Nach Überzeugung der Staatsanwaltschaft sah der Sohn den Ursprung für den Streit in seinem Stiefvater. Weil sich seine Mutter auf die Seite des neuen Ehemannes schlug, hätten sich „Wut und Enttäuschung über unerfüllte Besitzansprüche“ in dem Angeklagten angestaut. Im Fall des Stiefvaters geht die Anklagebehörde auch von Heimtücke aus, weil der Mann nicht mit dem Angriff rechnen konnte. Die 53-Jährige und der 59-Jährige verbluteten. Der Sohn soll nach dem Verbrechen seine eigene Wunde am rechten Daumen versorgt und beide Haustüren abgeschlossen haben, um die Tat zu verdecken.
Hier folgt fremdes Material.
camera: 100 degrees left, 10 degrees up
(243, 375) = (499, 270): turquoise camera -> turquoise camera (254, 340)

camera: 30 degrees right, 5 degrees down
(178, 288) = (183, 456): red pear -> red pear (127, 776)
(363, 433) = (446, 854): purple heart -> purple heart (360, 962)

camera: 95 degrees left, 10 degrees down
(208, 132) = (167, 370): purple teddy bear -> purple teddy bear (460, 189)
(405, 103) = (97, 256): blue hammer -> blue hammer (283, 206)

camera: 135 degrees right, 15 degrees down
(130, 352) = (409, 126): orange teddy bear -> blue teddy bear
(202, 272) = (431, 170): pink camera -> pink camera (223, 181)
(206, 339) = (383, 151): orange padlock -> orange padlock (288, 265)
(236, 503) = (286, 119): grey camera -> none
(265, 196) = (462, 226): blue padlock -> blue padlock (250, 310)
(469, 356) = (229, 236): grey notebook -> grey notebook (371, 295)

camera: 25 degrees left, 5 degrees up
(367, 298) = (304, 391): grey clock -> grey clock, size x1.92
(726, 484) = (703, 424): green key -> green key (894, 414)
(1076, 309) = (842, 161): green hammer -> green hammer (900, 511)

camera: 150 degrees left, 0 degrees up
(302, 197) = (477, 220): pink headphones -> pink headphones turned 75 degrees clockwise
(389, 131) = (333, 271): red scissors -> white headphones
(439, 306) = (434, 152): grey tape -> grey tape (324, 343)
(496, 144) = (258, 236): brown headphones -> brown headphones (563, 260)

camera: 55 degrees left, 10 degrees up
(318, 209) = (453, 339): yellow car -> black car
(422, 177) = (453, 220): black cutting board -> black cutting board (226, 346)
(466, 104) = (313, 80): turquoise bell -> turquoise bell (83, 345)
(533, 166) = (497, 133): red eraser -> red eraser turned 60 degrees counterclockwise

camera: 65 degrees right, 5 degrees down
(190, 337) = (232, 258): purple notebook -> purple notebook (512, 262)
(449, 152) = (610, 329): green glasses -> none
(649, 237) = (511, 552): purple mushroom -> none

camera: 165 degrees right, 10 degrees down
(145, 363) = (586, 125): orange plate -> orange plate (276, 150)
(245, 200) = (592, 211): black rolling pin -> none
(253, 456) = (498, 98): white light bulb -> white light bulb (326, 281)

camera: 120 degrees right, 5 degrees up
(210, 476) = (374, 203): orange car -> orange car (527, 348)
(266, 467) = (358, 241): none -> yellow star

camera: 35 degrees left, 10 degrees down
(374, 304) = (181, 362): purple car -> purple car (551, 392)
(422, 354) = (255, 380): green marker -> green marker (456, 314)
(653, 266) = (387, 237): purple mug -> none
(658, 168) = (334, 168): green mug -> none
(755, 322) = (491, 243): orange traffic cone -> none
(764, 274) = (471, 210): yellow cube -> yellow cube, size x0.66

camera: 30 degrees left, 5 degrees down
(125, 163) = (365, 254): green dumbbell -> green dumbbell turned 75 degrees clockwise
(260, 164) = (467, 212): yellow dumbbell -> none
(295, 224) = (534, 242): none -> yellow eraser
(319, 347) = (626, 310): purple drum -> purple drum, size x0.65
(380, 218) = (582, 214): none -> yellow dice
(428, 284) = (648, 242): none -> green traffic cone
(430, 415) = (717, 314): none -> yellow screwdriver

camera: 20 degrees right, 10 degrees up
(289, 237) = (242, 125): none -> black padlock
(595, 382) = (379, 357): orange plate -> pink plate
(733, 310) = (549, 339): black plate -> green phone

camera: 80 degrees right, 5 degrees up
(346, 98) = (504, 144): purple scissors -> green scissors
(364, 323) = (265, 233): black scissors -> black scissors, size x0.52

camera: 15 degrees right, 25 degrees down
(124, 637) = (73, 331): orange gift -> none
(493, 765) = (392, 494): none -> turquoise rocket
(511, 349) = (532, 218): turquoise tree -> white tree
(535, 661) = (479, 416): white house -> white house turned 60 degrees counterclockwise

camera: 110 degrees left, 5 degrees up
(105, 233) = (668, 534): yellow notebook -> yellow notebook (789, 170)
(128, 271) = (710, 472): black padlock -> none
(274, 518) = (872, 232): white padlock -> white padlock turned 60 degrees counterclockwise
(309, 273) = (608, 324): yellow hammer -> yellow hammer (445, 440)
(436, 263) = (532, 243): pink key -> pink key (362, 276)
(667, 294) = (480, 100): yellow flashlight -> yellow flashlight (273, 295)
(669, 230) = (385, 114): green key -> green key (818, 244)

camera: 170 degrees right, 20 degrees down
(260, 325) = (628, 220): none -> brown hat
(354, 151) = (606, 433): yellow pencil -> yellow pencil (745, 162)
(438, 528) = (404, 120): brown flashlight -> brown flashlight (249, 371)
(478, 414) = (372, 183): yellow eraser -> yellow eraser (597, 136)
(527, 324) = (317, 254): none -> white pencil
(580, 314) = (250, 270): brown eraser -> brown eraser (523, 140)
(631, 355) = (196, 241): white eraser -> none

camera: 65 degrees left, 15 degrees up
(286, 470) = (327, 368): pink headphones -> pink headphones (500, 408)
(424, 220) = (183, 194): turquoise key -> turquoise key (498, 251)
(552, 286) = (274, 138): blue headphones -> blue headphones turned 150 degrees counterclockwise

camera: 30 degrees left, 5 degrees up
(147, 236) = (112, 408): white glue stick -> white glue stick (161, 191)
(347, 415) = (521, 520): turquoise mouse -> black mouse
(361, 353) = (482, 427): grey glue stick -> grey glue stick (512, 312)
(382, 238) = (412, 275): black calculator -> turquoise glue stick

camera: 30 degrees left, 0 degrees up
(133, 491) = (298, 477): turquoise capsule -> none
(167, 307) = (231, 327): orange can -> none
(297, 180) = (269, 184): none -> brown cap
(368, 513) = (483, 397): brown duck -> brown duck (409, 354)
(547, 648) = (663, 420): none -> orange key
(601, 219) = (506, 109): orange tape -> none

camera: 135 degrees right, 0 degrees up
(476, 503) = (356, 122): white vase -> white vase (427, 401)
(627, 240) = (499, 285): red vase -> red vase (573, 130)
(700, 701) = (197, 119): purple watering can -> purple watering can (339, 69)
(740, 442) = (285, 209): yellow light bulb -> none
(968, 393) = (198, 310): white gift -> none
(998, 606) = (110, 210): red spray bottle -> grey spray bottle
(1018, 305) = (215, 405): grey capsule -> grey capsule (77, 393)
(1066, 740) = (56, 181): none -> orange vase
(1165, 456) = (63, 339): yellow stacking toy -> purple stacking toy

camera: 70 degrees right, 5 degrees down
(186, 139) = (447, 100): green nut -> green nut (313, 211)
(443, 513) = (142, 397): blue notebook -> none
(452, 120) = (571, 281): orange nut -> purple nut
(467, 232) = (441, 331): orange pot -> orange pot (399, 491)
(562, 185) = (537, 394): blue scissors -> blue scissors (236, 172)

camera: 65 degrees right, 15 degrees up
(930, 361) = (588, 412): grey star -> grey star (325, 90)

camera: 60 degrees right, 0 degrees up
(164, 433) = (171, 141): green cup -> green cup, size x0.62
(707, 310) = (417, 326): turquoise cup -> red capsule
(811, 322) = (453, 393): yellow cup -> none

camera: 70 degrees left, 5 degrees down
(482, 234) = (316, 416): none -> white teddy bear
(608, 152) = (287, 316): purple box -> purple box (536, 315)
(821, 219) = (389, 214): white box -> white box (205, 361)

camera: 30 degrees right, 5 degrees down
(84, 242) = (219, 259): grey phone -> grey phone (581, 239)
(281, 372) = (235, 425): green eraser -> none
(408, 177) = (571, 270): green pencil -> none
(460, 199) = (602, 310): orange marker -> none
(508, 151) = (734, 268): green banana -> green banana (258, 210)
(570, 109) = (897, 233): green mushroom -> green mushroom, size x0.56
Urteil wird am 23. Februar erwartet

Zwei Geschwister und zwei erwachsene Kinder des getöteten Ehemannes treten im Prozess als Nebenkläger auf. Bei ihnen stehe die Frage nach dem Warum im Fokus, sagte der Rechtsanwalt der Nebenklage. Es handele sich um einen Tatvorwurf von „schrecklicher Brutalität“, um einen „massiven Gewaltausbruch“.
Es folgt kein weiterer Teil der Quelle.